Both in the paper that he brought and in his oral remarks, Mr. Stewart covered a lot of ground - much more than we can touch on here. Among other things, the paper included a table of statements critical of the WTO Appellate Body for overreaching and thus creating new obligations for WTO members. A number of countries are quoted, including Costa Rica, Malaysia, Pakistan, and Canada, as well, of course, as the United States. 

In this short entry, we'll deal with only three of the many issues Mr. Stewart touched on: 

1. The tendency of the Appellate Body - the Supreme Court for WTO disputes - to arrogate to itself authority that it does not have. That is not the phraseology Mr. Stewart used, but that was his argument.

2. The trap of irreversibility. As a practical matter, Appellate Body decisions cannot be reversed. And finally,

3. The pernicious link between overreach by the Appellate Body and the withering away of the WTO negotiating function. 

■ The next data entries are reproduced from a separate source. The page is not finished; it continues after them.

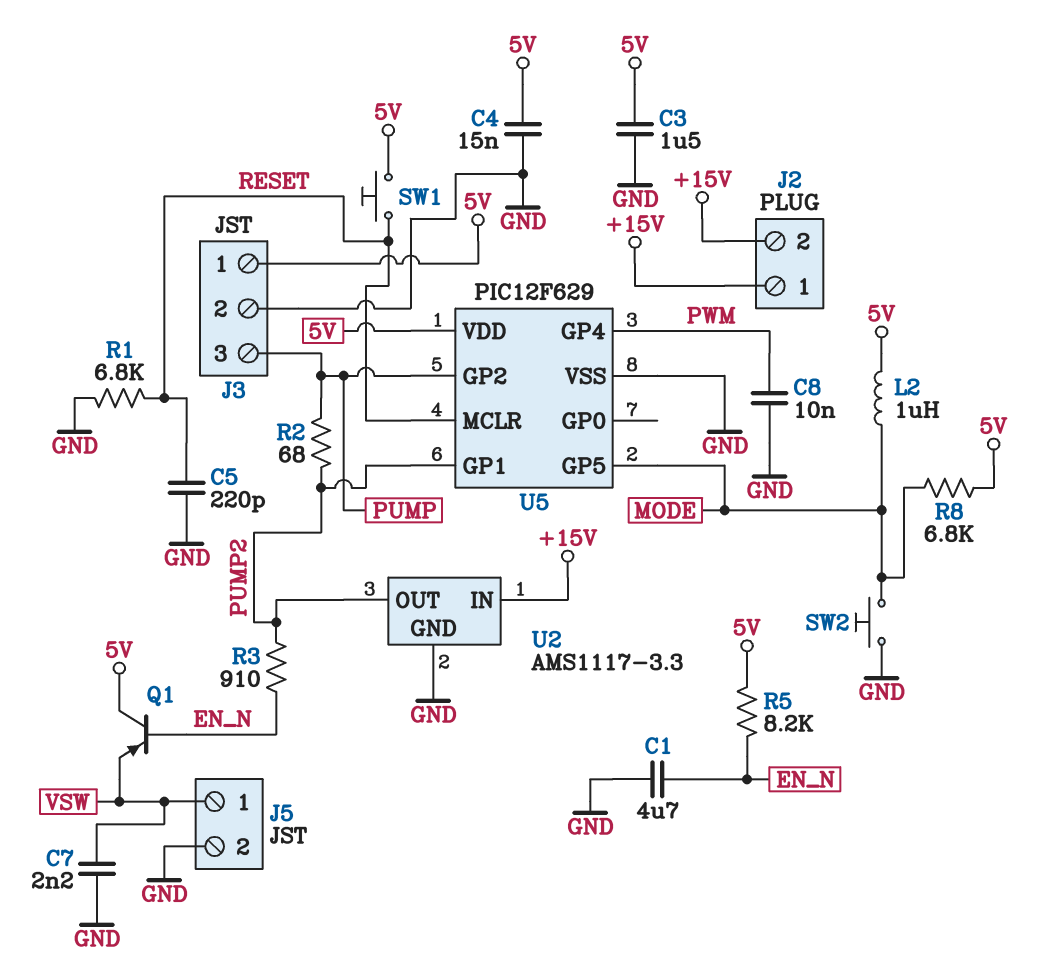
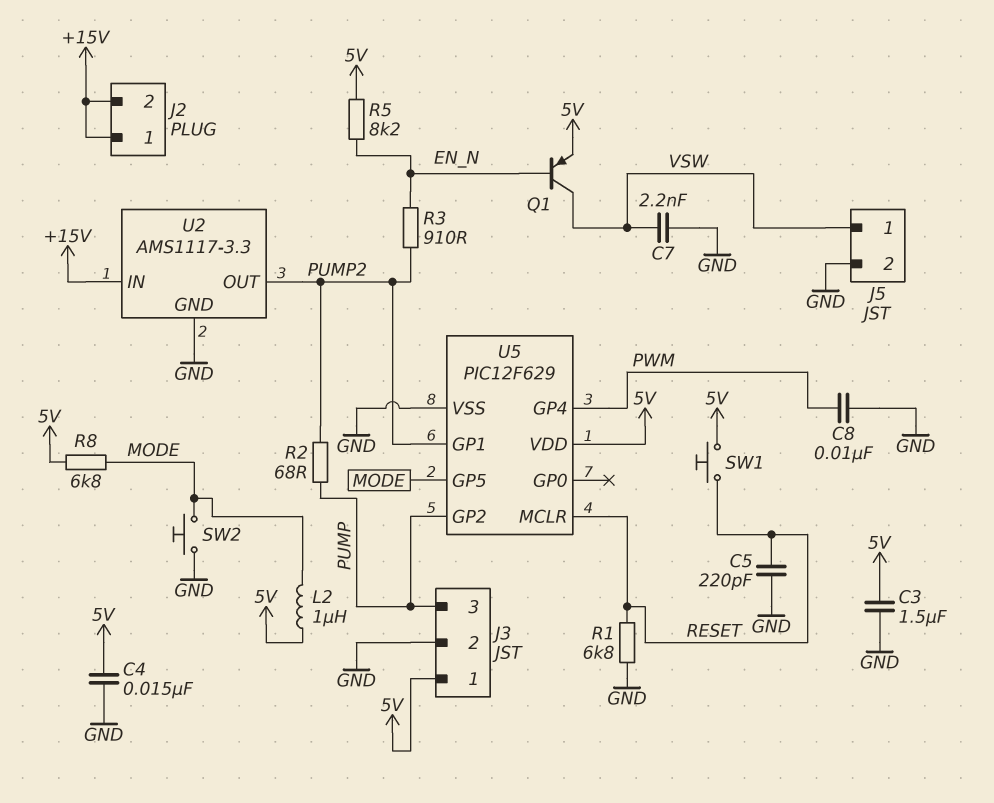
C1: 4.7uF (EN_N, GND) -> none
Q1: PNP (B EN_N, C 5V, E VSW) -> PNP (B EN_N, C VSW, E 5V)

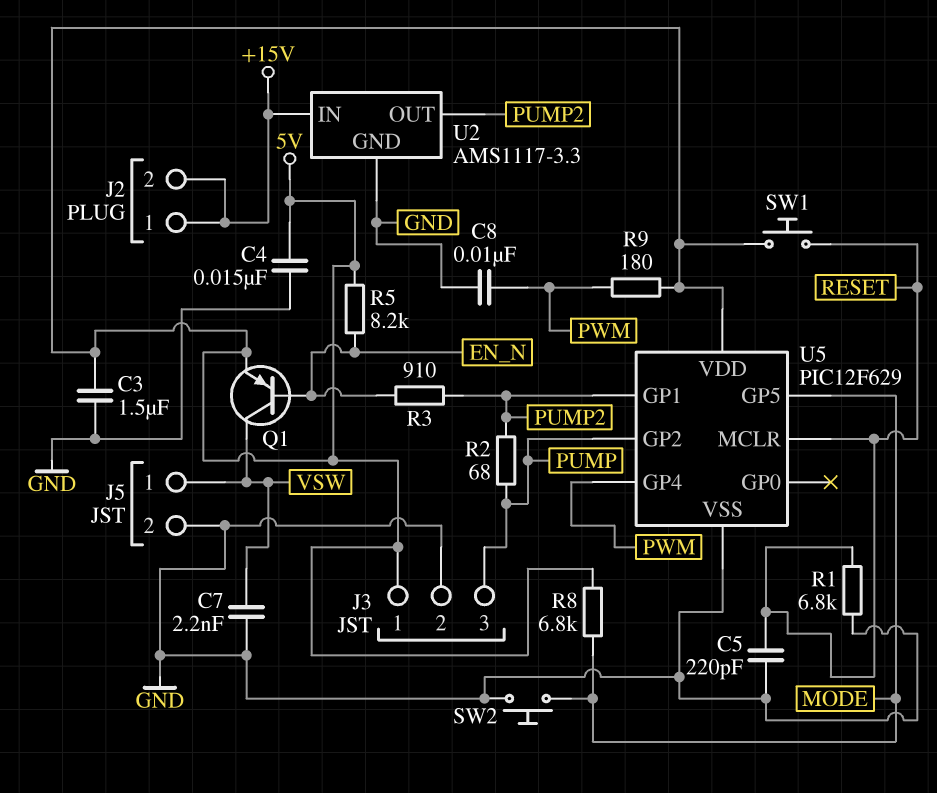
L2: 1uH (5V, MODE) -> none
R9: none -> 180 (5V, PWM)

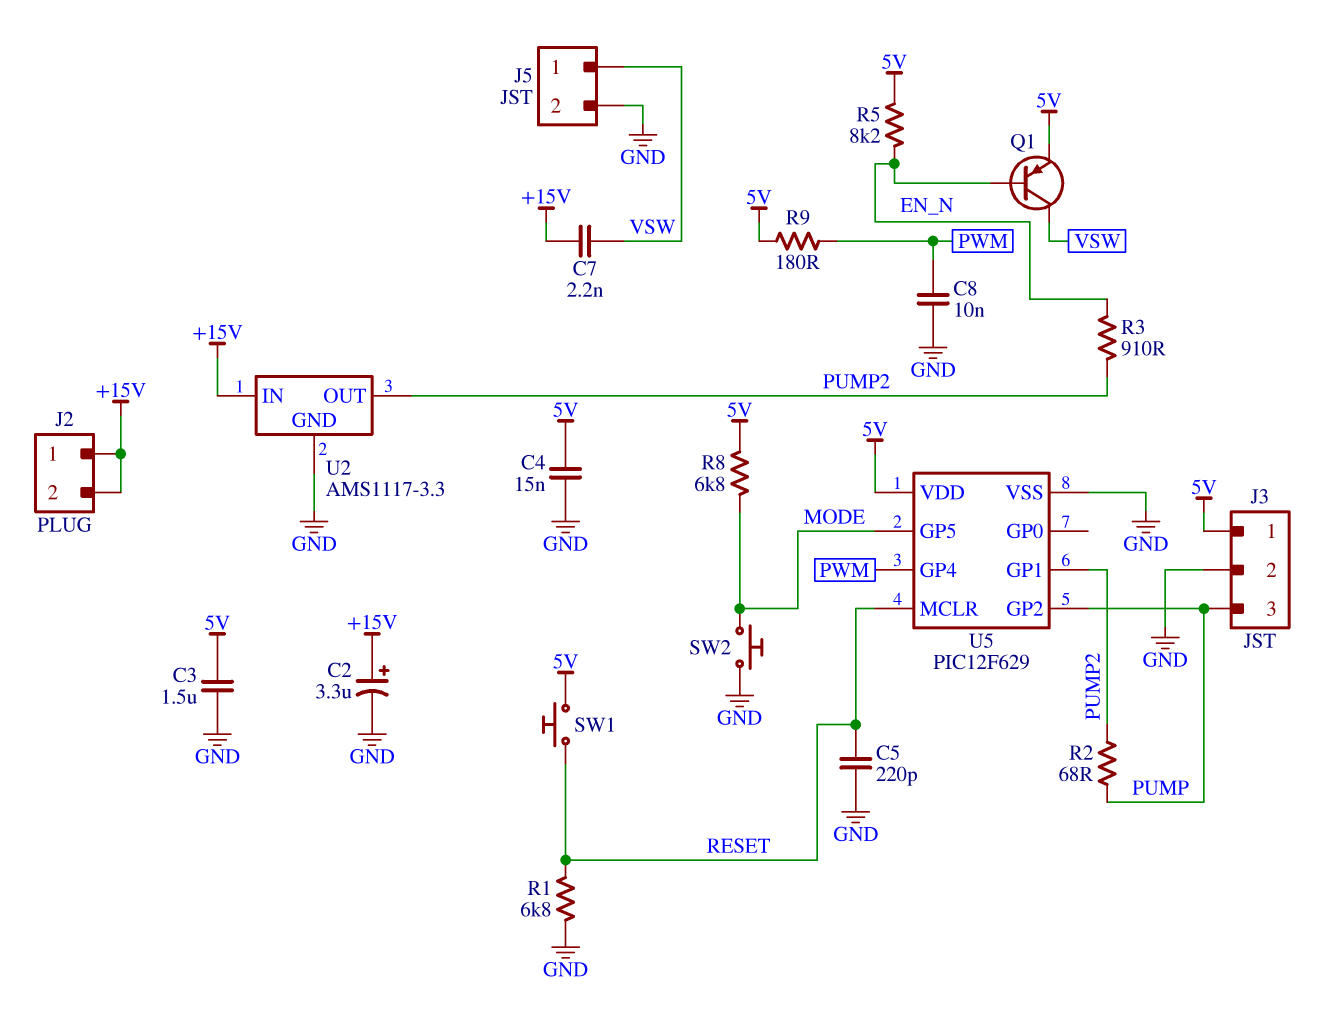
C2: none -> 3.3uF (plus +15V, minus GND)
C7: 2.2nF (GND, VSW) -> 2.2nF (+15V, VSW)

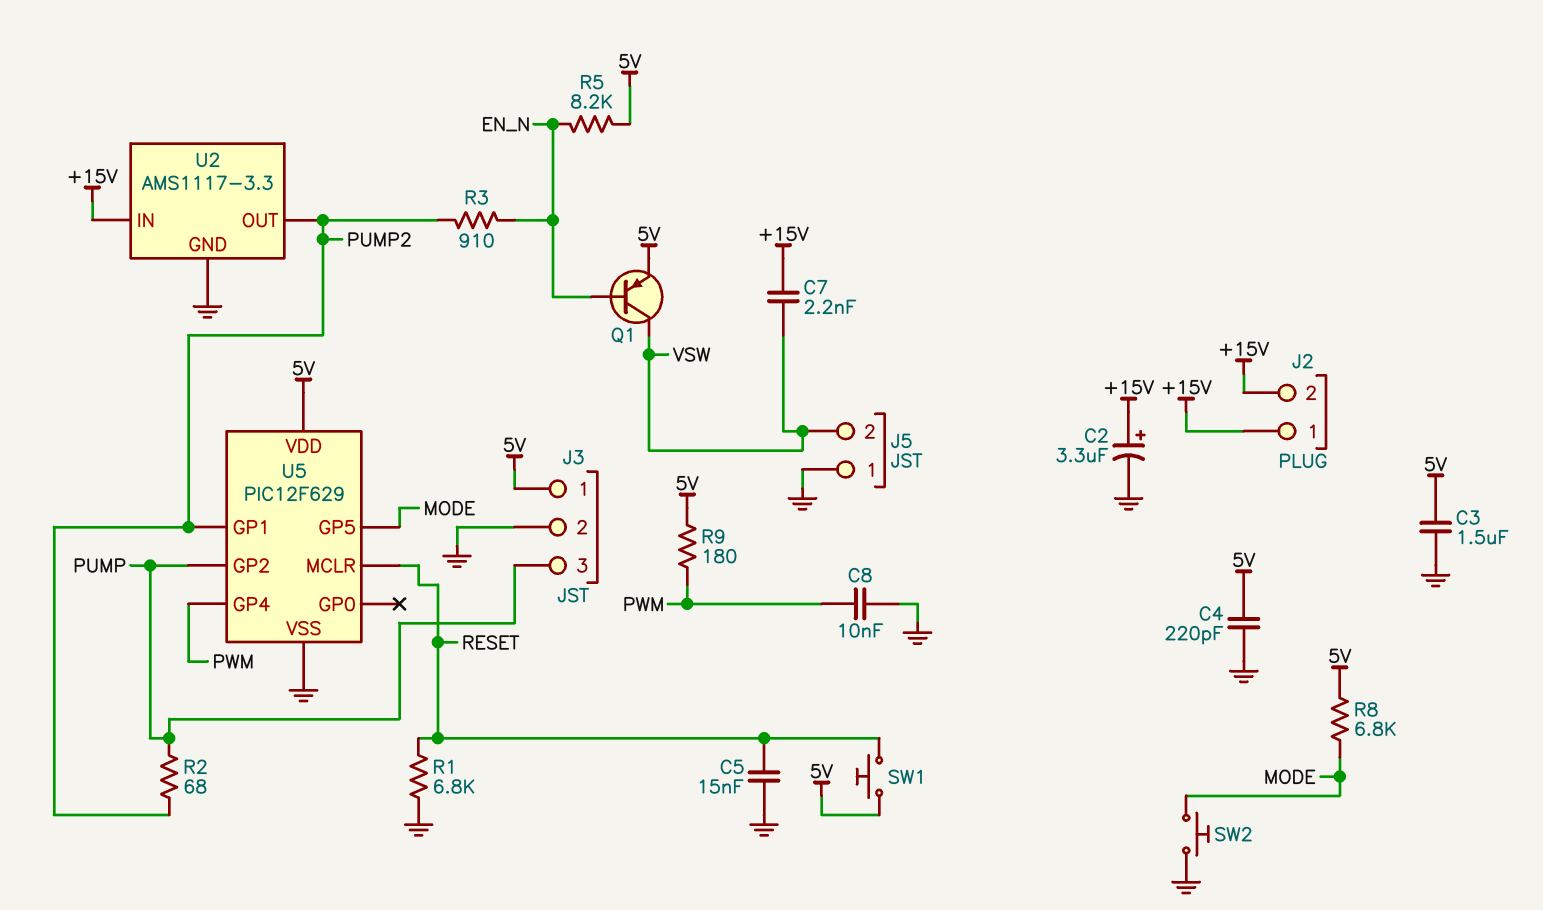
C4: 15nF (5V, GND) -> 220pF (5V, GND)
C5: 220pF (GND, RESET) -> 15nF (GND, RESET)
J5 pin 1: VSW -> GND
J5 pin 2: GND -> VSW

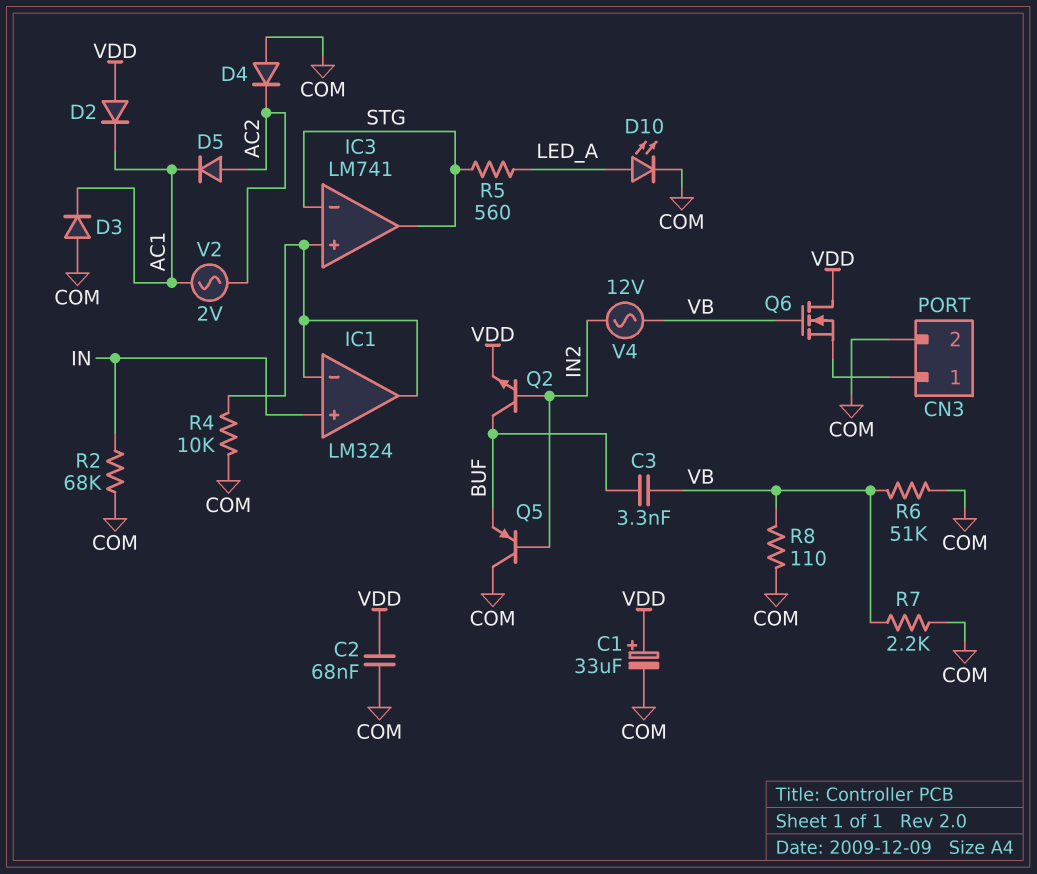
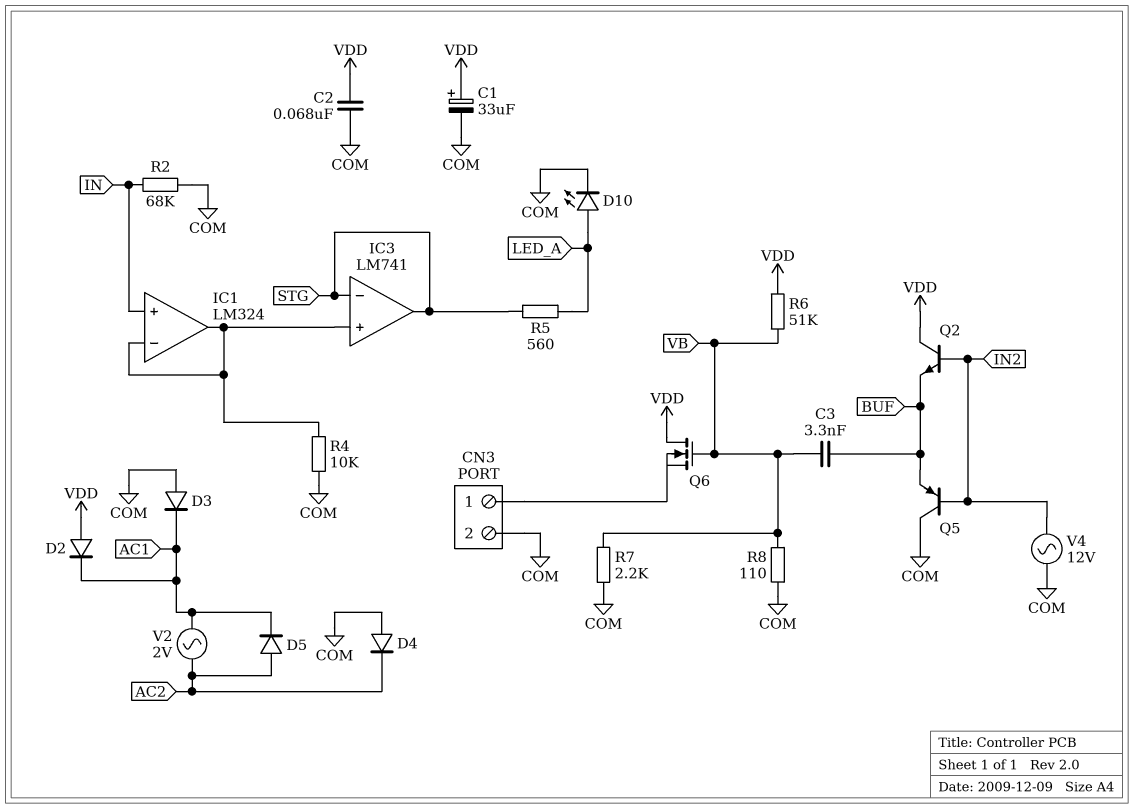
Q2: NPN (B IN2, C BUF, E VDD) -> NPN (B IN2, C VDD, E BUF)
R6: 51k (COM, VB) -> 51k (VB, VDD)
V4: AC 12V (IN2, VB) -> AC 12V (COM, IN2)

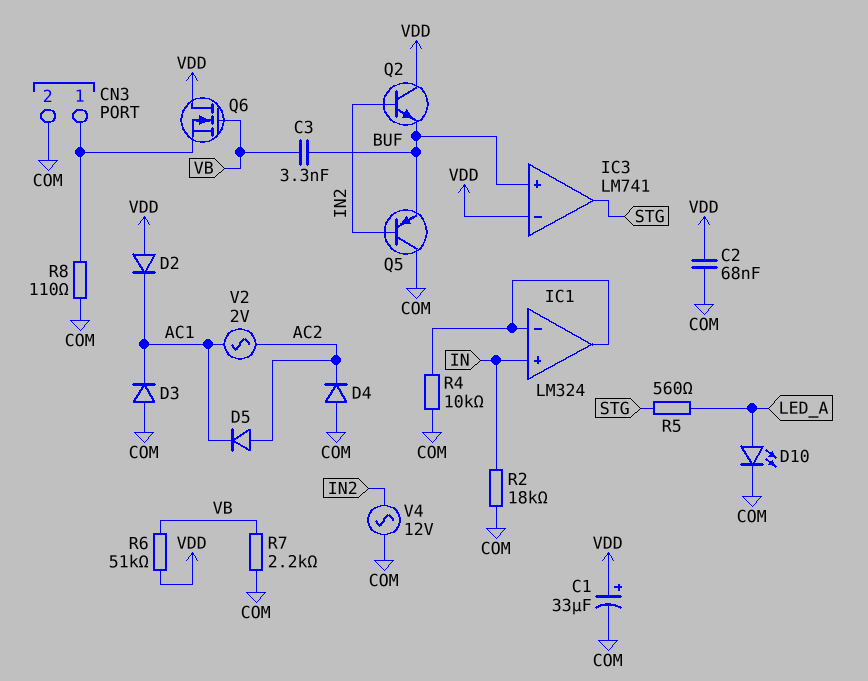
IC3 pin in+: IC1/in- -> BUF
IC3 pin in-: STG -> VDD
R2: 68k (COM, IN) -> 18k (COM, IN)
R8: 110 (COM, VB) -> 110 (CN3/1, COM)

Overreaching. In one area after another, from the time limits to deciding cases to the procedures associated with resignations, Mr. Stewart highlighted inconsistencies between the practices of the Appellate Body and the rules of the Dispute Settlement Understanding (DSU), which is the agreement that established the current system for resolving trade disputes at the WTO, including the creation of the Appellate Body. By far the most important of these perceived inconsistencies has to do with the limits placed on the Appellate Body and the apparent willingness of the members of the Appellate Body to ignore them.

In his written submission, Mr. Stewart noted that:

DSU Articles 3.2 and 19.2 explicitly prohibit panels, the Appellate Body and the Dispute Settlement Body (DSB)* from making findings or recommendations that "add to or diminish the rights and obligations provided in the covered agreements." 

He also noted that: 

[T]he WTO charter provides that "[t]he Ministerial Conference and the General Council shall have the exclusive authority to adopt interpretations of this Agreement and of the Multilateral Trade Agreements."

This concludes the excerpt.